C’est la IIIe République qui donne une première réponse politique à ce problème. Elle pose qu’il n’y a pas de liberté sans sécurité et pas d’égalité sans solidarité. Elle met en œuvre ce dernier principe au travers de ce qu’on peut qualifier d’ébauche d’une politique sociale de protection. Parmi les grandes lois de cette époque, outre les lois scolaires, sont votées trois grandes lois d’assistance qui tentent d’articuler l’individu et la collectivité.

Quelles sont ces trois grandes lois ?

La loi d’assistance médicale gratuite (du 15 juillet 1893) est considérée comme un prêt envers les malades qui recouvreront leur capacité de travail ; celle sur le service des enfants assistés (du 27 juin 1904) comme un placement envers les enfants qui coopéreront bientôt à l’œuvre commune ; enfin, la loi d’assistance aux vieillards, infirmes et incurables (du 14 juillet 1905) comme le paiement d’une dette envers des personnes qui ont déjà travaillé.

Ces lois traduisent le lien qu’elles contribuent à tisser entre le citoyen et la nation. Elles seront suivies par des lois d’assurance de 1910, celle des retraites ouvrières et paysannes, et surtout la loi de 1928-1930 créant des assurances sociales obligatoires mais pour les seuls salariés de l’industrie et du commerce.

Lors de sa création, en quoi la Sécurité sociale présentait-elle une innovation par rapport à ces lois antérieures ?

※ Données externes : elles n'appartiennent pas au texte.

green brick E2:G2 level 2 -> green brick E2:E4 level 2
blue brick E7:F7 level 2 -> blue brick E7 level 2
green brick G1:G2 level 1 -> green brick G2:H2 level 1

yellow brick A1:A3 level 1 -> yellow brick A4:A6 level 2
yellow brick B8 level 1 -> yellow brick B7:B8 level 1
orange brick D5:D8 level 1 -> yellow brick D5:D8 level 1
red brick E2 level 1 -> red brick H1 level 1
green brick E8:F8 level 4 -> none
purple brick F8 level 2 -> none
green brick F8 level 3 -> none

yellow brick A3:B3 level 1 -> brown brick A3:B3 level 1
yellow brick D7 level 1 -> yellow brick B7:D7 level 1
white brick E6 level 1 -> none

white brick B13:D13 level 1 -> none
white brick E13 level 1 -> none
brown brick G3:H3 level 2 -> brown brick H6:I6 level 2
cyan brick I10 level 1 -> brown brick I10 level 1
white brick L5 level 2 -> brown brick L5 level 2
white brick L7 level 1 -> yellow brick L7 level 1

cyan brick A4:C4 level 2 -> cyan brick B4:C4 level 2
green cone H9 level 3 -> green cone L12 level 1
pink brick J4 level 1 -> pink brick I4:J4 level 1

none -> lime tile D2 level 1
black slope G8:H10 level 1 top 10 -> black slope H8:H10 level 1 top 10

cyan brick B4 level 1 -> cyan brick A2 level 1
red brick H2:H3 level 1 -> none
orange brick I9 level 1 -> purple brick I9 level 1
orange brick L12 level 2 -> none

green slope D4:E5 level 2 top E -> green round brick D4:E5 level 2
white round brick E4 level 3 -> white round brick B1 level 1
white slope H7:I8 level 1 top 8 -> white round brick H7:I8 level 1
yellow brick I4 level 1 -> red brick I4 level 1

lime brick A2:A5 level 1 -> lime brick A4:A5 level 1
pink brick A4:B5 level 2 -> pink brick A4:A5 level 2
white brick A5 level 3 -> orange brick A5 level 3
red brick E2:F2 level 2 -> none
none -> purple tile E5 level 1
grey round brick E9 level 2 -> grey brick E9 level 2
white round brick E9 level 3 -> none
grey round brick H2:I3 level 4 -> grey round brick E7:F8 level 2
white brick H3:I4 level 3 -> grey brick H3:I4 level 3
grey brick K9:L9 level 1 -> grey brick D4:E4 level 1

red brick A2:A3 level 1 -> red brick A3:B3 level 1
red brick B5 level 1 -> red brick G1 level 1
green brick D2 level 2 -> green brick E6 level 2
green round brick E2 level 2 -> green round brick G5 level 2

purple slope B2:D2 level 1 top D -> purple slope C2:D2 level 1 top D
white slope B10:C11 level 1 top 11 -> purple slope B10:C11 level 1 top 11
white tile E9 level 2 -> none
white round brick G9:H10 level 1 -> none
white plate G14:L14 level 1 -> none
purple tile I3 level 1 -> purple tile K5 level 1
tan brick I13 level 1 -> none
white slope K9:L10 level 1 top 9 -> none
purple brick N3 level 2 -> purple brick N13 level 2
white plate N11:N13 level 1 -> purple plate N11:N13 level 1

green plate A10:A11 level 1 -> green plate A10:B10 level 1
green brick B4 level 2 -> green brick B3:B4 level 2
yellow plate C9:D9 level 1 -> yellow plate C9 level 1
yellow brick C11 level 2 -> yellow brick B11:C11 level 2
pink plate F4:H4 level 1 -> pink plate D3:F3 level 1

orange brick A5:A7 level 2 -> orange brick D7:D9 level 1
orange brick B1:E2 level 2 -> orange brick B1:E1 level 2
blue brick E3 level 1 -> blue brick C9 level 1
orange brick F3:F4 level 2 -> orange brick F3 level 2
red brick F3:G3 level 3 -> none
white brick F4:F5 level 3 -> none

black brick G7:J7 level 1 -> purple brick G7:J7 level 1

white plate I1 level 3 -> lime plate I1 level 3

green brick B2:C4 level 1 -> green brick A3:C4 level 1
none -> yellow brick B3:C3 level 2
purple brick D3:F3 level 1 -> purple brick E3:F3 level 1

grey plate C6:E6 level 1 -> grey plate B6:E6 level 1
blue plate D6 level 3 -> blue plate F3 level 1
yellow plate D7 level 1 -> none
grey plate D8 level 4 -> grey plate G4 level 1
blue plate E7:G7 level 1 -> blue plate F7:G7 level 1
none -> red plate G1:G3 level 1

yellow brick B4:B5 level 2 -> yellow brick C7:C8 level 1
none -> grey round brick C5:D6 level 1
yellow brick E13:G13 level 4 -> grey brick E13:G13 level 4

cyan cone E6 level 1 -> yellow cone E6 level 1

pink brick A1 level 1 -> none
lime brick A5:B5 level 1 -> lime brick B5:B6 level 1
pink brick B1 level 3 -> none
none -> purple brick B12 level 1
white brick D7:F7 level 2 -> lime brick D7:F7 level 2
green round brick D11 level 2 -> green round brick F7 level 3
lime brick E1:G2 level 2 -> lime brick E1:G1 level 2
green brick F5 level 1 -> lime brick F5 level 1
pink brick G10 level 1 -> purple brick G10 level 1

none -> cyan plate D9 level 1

L’objectif des lois précitées se limitait à protéger les catégories les plus vulnérables du monde du travail, alors que l’ambition du projet de Sécurité sociale est tout autre : il s’agit de « solidariser » l’ensemble de la société. Pierre Laroque, le premier directeur de la Sécurité sociale [l’un de ses fondateurs avec le ministre communiste Ambroise Croizat], parlait d’une politique de redistribution « tendant à modifier la répartition qui résulte du jeu aveugle des mécanismes économiques ».

Ainsi pensée, la « Sécu » devait prendre place dans un projet politique général : organiser rationnellement une société juste et solidaire. Elle devait être une pièce centrale de ce nouveau cours démocratique en contribuant à l’émancipation des individus, à l’augmentation de l’espérance de vie, au recul massif de la mortalité infantile. C’est en ce sens qu’on peut la qualifier d’institution de la démocratie, une institution qui a transformé profondément notre société.

Quel avenir imaginer pour la Sécurité sociale dans un contexte où le secteur public fait l’objet de privatisations ?

Difficile à dire. Il y a certes un satisfecit largement affiché d’un « sauvetage » de la « Sécu » par une réduction prévue des déficits. Mais on se garde bien d’en préciser les modalités – la situation de l’hôpital et les mobilisations du personnel infirmier et médical de ces derniers jours devraient pourtant nous y inviter…

Mais surtout, il y a le risque d’une véritable réorientation des principes fondateurs du système. D’abord, un processus de dualisation du système qui est à l’œuvre depuis un certain temps. Cela se traduit par le développement d’une sphère à part, une véritable sphère de gestion de la pauvreté (minima sociaux, travailleurs pauvres…) à côté de la protection toujours efficace des travailleurs statutaires.

Ensuite, il y a l’implantation de plus en plus forte d’une deuxième composante du système depuis les années 1970 : les assurances complémentaires. Didier Tabuteau [responsable de la chaire « santé » à Sciences Po] a montré comment le remboursement des soins courants se situe entre 50 et 55% à l’heure actuelle, alors même qu’en 1980 il était de 80%. Ce qui explique que la « complémentaire » soit devenue une nécessité pour avoir accès aux soins.

Cela revient à une réduction de fait de la protection des plus faibles : une part significative de la population française est sans complémentaire, ce qui lui ferme quasiment l’accès aux soins. Et ce qui crée aussi, de fait, un véritable marché de la protection dans lequel le bien fondamental qu’est la santé est ramenée au rang de marchandise, le patient devenant un client. Un marché où entrent en concurrence sociétés mutualistes, compagnies d’assurances et institutions de prévoyance complémentaire.